A security issue has been identified where the guest access feature in Microsoft Teams can lead to the deactivation of Microsoft Defender for Endpoint (MDE) protection on a user’s device. The process is triggered when a user accepts an invitation to collaborate within an external organization’s Teams tenant, a common practice for inter-company projects.
The removal of endpoint protection occurs due to a conflict in security policies between the user’s home organization and the external tenant they are attempting to join. This leaves the device unmonitored and unprotected by the organization’s primary security tooling, increasing its exposure to threats.
How the Security Flaw is Triggered
The vulnerability’s execution begins when a user accepts a guest invitation from an external organization. This action creates a guest account for the user within the external tenant’s Microsoft Entra ID (formerly Azure AD). The core of the problem arises if the external tenant has configured a specific Conditional Access policy that requires connecting devices to be “Microsoft Entra joined” to their tenant.
A user’s device, which is properly joined to their own organization’s tenant, cannot meet this requirement from the external organization.

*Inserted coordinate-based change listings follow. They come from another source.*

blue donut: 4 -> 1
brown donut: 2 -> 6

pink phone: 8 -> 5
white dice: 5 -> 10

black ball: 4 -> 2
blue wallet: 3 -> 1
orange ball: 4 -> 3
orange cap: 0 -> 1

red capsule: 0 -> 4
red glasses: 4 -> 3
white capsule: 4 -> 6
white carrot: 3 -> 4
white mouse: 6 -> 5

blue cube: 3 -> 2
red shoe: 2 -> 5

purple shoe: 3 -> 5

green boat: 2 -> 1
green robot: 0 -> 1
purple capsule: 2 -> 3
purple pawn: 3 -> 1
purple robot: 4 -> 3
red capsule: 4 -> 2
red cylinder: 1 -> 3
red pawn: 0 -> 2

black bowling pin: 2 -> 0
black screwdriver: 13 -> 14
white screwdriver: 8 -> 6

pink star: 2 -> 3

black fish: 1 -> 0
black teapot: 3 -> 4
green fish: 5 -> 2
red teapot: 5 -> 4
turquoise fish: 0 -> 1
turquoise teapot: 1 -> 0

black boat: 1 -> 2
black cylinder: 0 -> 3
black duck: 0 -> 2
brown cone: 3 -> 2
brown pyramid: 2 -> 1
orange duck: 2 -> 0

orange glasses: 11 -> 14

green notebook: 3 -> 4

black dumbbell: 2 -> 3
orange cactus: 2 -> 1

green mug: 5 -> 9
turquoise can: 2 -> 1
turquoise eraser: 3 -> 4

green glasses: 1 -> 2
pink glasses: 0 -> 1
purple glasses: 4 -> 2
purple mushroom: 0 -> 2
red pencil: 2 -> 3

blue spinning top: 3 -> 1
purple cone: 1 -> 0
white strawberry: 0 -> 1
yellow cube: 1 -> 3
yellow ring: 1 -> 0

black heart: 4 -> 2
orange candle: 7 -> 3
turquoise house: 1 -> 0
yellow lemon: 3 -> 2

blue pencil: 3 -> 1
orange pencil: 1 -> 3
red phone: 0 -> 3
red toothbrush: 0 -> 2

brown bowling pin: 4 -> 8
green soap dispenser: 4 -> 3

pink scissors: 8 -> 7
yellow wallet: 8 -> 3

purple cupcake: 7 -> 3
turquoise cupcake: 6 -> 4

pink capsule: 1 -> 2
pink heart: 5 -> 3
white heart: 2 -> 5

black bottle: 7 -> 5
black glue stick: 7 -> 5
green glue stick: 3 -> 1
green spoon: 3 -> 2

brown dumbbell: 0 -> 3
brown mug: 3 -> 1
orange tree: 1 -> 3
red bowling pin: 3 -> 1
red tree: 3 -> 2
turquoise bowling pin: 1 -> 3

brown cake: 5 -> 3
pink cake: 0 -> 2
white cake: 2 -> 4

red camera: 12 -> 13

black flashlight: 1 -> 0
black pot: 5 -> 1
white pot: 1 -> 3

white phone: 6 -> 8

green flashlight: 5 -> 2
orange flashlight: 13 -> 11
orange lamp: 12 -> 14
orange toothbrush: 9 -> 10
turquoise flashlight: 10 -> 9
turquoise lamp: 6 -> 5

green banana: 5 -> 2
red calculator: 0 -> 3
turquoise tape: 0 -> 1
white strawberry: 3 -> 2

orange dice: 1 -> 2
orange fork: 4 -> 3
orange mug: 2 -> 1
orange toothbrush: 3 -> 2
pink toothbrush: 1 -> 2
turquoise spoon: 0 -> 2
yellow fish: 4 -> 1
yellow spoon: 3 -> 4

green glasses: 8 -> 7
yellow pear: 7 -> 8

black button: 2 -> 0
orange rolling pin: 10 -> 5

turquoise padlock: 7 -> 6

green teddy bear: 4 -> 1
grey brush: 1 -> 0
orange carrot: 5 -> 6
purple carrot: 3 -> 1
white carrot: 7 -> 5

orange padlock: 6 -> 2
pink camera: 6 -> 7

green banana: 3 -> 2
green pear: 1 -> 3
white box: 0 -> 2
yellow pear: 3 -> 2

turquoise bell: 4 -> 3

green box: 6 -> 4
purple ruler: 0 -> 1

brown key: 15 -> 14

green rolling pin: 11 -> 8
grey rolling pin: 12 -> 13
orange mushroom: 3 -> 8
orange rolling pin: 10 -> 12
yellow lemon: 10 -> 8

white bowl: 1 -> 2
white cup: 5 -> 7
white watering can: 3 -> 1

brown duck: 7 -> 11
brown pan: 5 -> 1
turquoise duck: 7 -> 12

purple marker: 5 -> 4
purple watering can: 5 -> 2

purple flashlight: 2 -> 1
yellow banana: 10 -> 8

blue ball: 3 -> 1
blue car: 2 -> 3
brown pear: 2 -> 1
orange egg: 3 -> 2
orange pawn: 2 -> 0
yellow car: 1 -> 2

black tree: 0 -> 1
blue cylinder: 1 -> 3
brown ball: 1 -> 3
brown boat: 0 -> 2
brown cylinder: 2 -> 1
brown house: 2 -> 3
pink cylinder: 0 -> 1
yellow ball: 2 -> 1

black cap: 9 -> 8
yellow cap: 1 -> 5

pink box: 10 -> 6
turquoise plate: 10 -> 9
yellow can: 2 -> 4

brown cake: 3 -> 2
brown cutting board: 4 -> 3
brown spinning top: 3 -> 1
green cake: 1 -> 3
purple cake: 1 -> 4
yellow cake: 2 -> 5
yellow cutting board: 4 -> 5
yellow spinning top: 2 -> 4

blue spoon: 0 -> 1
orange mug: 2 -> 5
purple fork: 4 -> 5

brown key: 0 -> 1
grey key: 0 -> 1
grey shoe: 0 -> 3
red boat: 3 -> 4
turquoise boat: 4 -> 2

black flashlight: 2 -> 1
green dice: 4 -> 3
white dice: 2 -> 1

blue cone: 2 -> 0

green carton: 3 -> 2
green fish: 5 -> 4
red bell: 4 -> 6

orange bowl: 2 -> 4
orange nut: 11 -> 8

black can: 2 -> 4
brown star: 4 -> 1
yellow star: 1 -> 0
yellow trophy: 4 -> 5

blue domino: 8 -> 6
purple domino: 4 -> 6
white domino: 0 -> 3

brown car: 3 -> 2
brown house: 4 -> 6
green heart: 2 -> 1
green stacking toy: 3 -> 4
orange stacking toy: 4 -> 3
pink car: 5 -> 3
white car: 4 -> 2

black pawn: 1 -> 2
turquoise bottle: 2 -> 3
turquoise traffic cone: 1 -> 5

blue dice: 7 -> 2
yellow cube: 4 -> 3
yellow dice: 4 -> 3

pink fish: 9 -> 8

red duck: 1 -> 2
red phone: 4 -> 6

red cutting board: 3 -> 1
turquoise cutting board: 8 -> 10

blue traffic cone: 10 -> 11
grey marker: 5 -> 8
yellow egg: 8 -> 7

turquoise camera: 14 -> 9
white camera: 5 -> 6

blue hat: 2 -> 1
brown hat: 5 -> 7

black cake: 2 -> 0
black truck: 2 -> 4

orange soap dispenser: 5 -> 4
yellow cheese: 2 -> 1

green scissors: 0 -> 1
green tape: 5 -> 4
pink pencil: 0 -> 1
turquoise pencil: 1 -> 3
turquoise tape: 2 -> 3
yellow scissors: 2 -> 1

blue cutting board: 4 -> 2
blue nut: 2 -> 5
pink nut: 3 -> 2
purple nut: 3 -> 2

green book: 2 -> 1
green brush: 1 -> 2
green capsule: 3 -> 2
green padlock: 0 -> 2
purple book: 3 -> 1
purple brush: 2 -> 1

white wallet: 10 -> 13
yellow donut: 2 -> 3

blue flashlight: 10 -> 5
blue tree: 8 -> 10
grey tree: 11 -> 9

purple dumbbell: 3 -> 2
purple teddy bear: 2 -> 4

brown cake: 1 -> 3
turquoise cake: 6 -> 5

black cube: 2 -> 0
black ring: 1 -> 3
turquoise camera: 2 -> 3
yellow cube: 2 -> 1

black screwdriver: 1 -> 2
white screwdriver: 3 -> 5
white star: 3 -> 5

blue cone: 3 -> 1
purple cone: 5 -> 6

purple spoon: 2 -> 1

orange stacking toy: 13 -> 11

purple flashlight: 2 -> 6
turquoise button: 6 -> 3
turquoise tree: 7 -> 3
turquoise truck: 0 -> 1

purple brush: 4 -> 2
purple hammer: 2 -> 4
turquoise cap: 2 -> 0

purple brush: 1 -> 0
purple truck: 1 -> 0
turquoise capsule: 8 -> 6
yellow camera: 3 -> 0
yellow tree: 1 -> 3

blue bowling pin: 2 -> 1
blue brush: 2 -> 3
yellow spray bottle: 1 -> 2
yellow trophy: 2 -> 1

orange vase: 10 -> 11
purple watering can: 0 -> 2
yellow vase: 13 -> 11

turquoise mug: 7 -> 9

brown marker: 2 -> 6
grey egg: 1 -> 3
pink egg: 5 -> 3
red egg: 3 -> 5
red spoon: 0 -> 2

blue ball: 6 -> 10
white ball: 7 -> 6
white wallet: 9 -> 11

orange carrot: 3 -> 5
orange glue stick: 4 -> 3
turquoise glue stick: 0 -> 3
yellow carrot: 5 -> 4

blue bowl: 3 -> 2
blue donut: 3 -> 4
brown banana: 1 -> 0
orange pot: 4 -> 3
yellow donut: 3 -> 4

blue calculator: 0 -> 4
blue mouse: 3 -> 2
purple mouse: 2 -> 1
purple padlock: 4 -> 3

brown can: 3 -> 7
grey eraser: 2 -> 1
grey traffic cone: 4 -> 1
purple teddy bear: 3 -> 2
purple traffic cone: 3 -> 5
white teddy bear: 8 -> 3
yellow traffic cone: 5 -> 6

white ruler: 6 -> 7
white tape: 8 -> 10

This creates an authentication conflict. The Microsoft Defender for Endpoint agent on the user’s device is consequently unable to authenticate using the user’s primary credentials from their home tenant.
This failed authentication process results in the MDE agent becoming de-registered from the user’s home organization. The de-registration effectively disconnects the device from its security management platform.
Impact and Mitigation Measures
When a device is de-registered from Microsoft Defender for Endpoint, it ceases to receive security policies from the home organization. Furthermore, it no longer reports security events or its health status to the company’s security operations center. This renders the device unprotected and invisible from a security monitoring perspective.
This mechanism can be leveraged by an adversary. An attacker could establish a malicious external tenant with the necessary Conditional Access policy and then send a guest invitation to a targeted user. By tricking the user into accepting the invitation, the attacker can cause the Defender for Endpoint protection on the user’s device to be disabled.
Microsoft has provided guidance for organizations to mitigate this risk. Administrators can configure outbound cross-tenant access settings within Microsoft Entra ID. The recommended practice is to block guest access to all external tenants by default and then explicitly permit access only to known and trusted partner organizations.